Small Apartments Movie Review
Relentlessly quirky and strange, this pitch black comedy manages to combine its outrageous silliness with some surprising emotional resonance. Swedish filmmaker Akerlund (who directed Lady Gaga's Telephone) keeps the film's pace snappy as it lurches through a series of crazy situations that aren't remotely believable. But the starry cast manages to hold our interest.
Everything centres on a run-down apartment complex in Los Angeles, where Franklin (Lucas) lives in his dumpy flat, dreaming of someday moving to Switzerland to play his alpine horn in the mountains. Clearly unhinged, Franklin desperately misses his brother Bernard (Marsden), who went away but still sends him a daily audio-tape message. Then on the first day a tape fails to turn up, Franklin's whole life starts to unravel, starting with the fact that his landlord (Stormare) is lying dead on his kitchen floor. Franklin's attempt to get rid of the body draws the attention of two detectives (Crystal and Koechner), who start quizzing the neighbours (Knoxville and Caan). But this is only the start of Franklin's big adventure.
The story is structured as a series of wacky set-pieces set apart by luridly colourful flashbacks and fantasy sequences that fill in the back-stories for each of the characters.

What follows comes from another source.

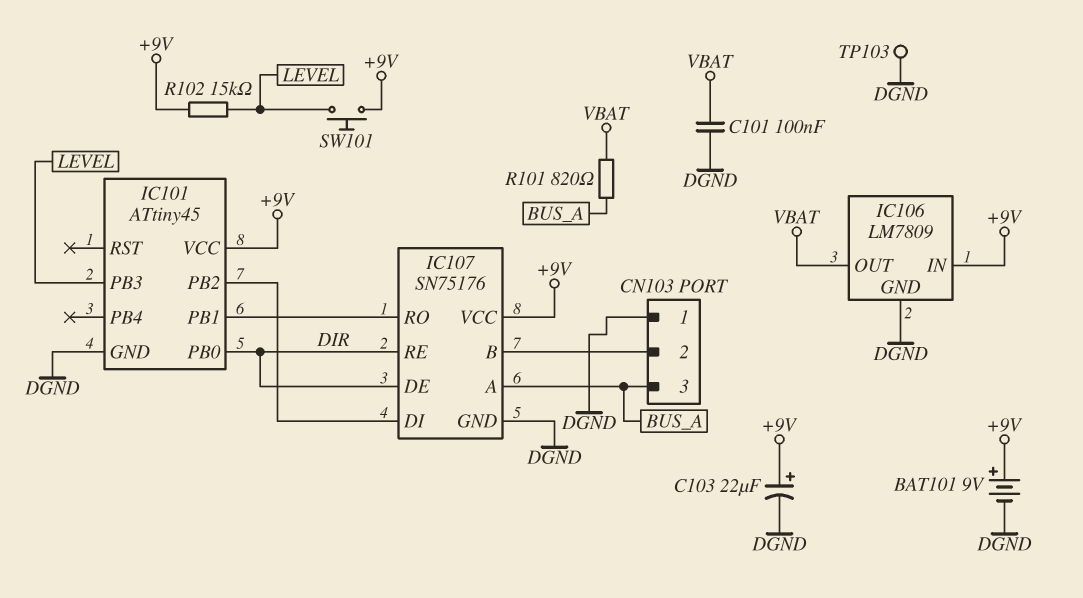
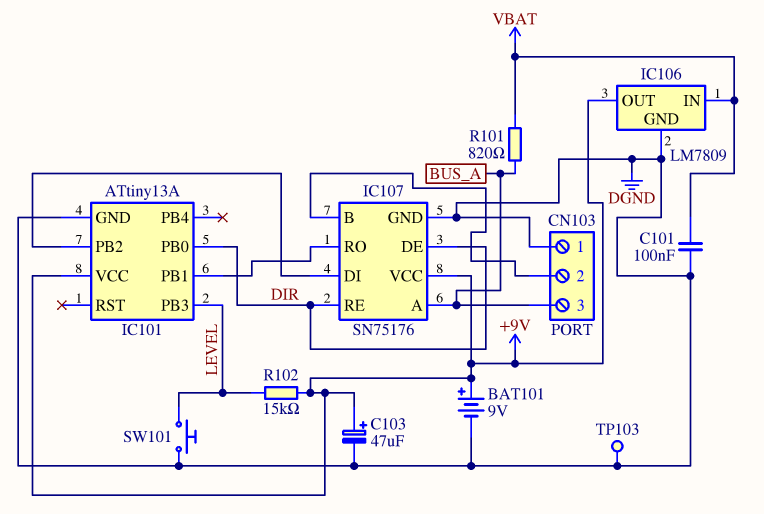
C103: 22uF (plus +9V, minus DGND) -> 47uF (plus +9V, minus DGND)
IC101: ATtiny45 -> ATtiny13A
IC106 pin IN: +9V -> VBAT
IC106 pin OUT: VBAT -> +9V
SW101: button (+9V, LEVEL) -> button (DGND, LEVEL)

As a result, everyone on screen bursts with personality as well as motivations for everything they do, which makes watching them a lot more interesting than we expect. Crystal and Caan emerge as the most engaging people on screen, but even nuttier characters like Lundgren's "Brain Brawn" pop psychologist are fun to watch. By contrast, Lucas gives Franklin an eerily blank face: this is a man who still hasn't figured out who he is.
Mental illness is one of the main themes in this film, but the often shockingly fatalistic script is exploring the larger issue of how to cope when daily life feels like it's out of our control. With all of the lively people on screen, the filmmakers are reminding us that the craziest people we meet aren't actually the ones who look crazy. And there's also a terrific undercurrent reminding us that even our wildest dreams have a sliver of possibility in them. So if we only get one shot at life, we should always choose to forgive each other and be happy. Which is an unusually affirming message for such a darkly absurd film.